Lipid molecules form the double membrane layer. The lipid
molecules have a large polar headgroup and hydrophobic
tails. The tails stick together to form the bilayers. The heads
are covalently attached to the hydrophobic tail. 50% of the
total mass of the plasma membrane are proteins.
An extracellular signal is passed on through membrane
proteins.
When the hydrophobic tails of membrane lipids are bend, this means there is a cis double bound
between the C atoms in the hydrophobic tails. These are unsaturated. When the tails are bended, the
lipids are more loosely packed. Straight tails mean more tightly packed lipids.
There are four major phospholipids in mammalian plasma membranes
1. Phosphatidylethanolamine
- Major phospholipid in E. Coli bacterium
2. Phosphatidylserine
- Very abundant in mammalian cells.
- Has a negative charge.
- Always on the inner leaflet of the double membrane.
3. Phosphatidylcholine
4. Sphingomyelin
- Does not have a glycerol backbone, but a sphingosine backbone.

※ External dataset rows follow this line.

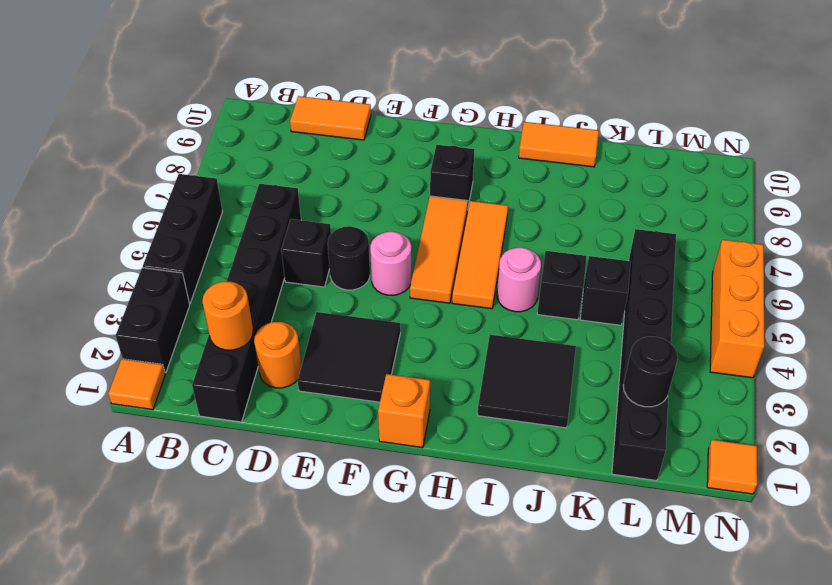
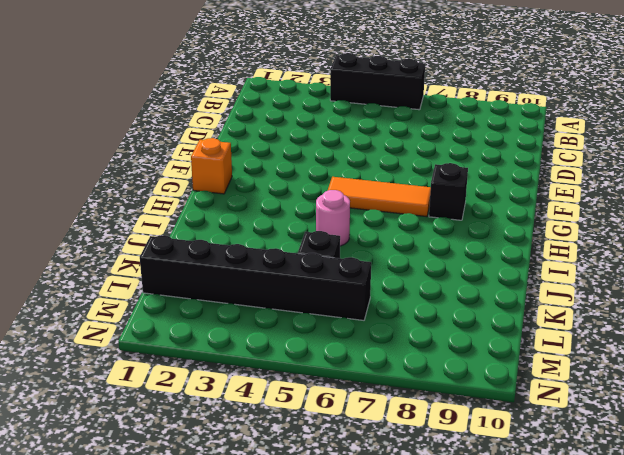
none -> orange tile A1 level 1
none -> black brick A2:A3 level 1
none -> black brick C1:C6 level 1

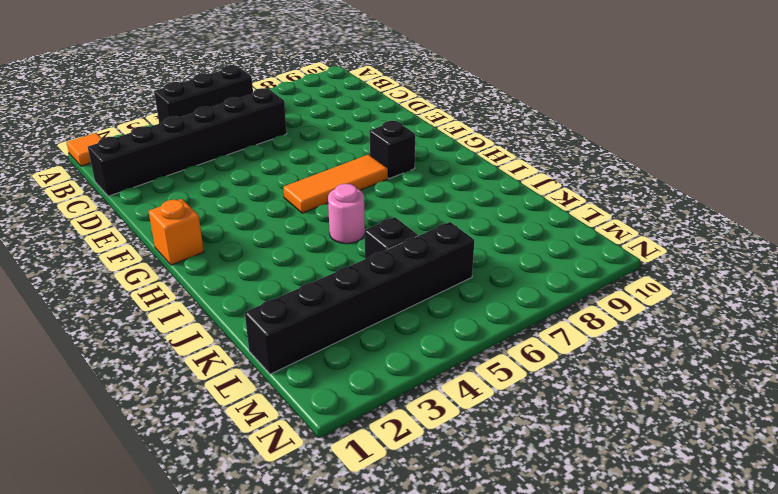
none -> black brick A2:A3 level 1
none -> orange tile C10:D10 level 1
none -> orange round brick D2 level 1

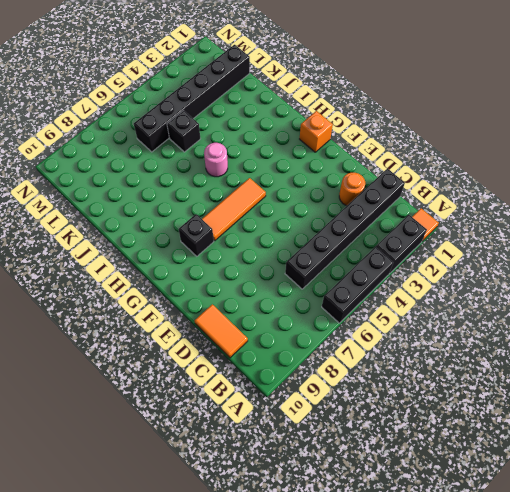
none -> black brick D5 level 1
none -> black tile E2:F3 level 1
none -> black round brick E5 level 1

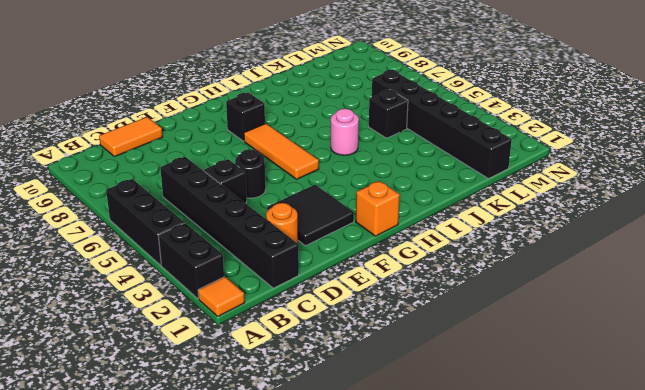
none -> pink round brick F5 level 1
none -> orange tile H5:H7 level 1
none -> black tile I2:J3 level 1

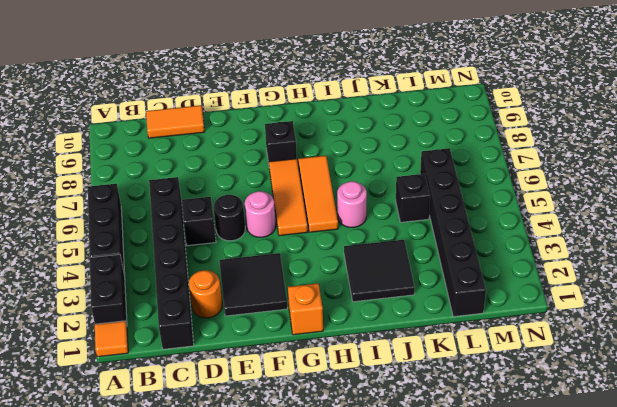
none -> orange tile I10:J10 level 1
none -> black brick J5 level 1
none -> orange tile N1 level 1

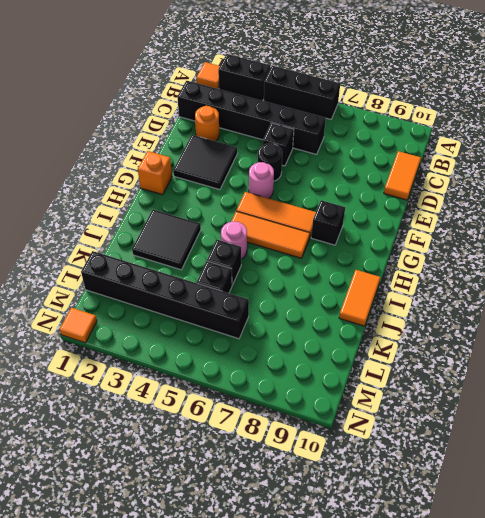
none -> orange brick N4:N6 level 1
none -> orange round brick C2 level 2
none -> black round brick L2 level 2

- Has 1 fatty acid tail instead of two.
, Lipid molecules spontaneously aggregate in water
Phospholipids with one tail form micelles, with all the hydrophobic parts inside of the micelle.
Phospholipids with two tails form lipid bilayers. They form spontaneously.
The closure of a phospholipid bilayer can be spontaneous. A planar phospholipid bilayer with edges
exposed to water is energetically unfavourable. Therefore, a sealed compartment is formed by
phospholipid bilayers. This is energetically favourable, because it avoids the exposure of the
hydrophobic hydrocarbon tails to water. This is fundamental to the creation of a living cell.
Membranes tend to not pass water molecules. Fast channel proteins are needed to channel water across
the protein.
Different motions of a lipid molecule in a bilayer
1. Flexion
- Rapidly changing of position with the neighbour
phospholipid.
2. Rotation
- Individual lipid molecules rotate very rapidly.
3. Flip-flop
- This rarely occurs becaus ethe polar head-group of the
phosppholipid would have to pass through the
hydrophobic inside.
- Proteins have to facilitate the flip-flop occuring (flipase).
The fluidity of a lipid bilayer depends on its composition and its temperature
o The fluidity of the lipid bilayer goes up when the temperature goes up.
o When the number of double bonds go up, the lipid molecules cannot pack tightly and the
fluidity will go up.
o Longer tails results in more hydrophobic interactions. There is tight packing and the gluidity
goes down.
o When the chain length goes down, the fluidity goes up.
o Saturated lipid side chains mean there is no double bonds. The membrane is thicker than a
membrane that has a lot of unsaturated side chains.
Cholesterol is not a phospholipid, but another lipid molecule. It has a hydrophobic ring structure and a
hydrophobic tail, which is a hydrocarbon tail It has a very small polar headgroup.
Cholesterol enhances permeability-barrier properties and inhibits phase transitions
o Cholesterol allows tighter packing in lipid membranes, because it fills the gaps between
phospholipids in the membrane.
o When there is only phospholipids in a membrane it is a less good barrier than a barrier with
cholesterol present, because of the stiffened region caused by the cholesterol.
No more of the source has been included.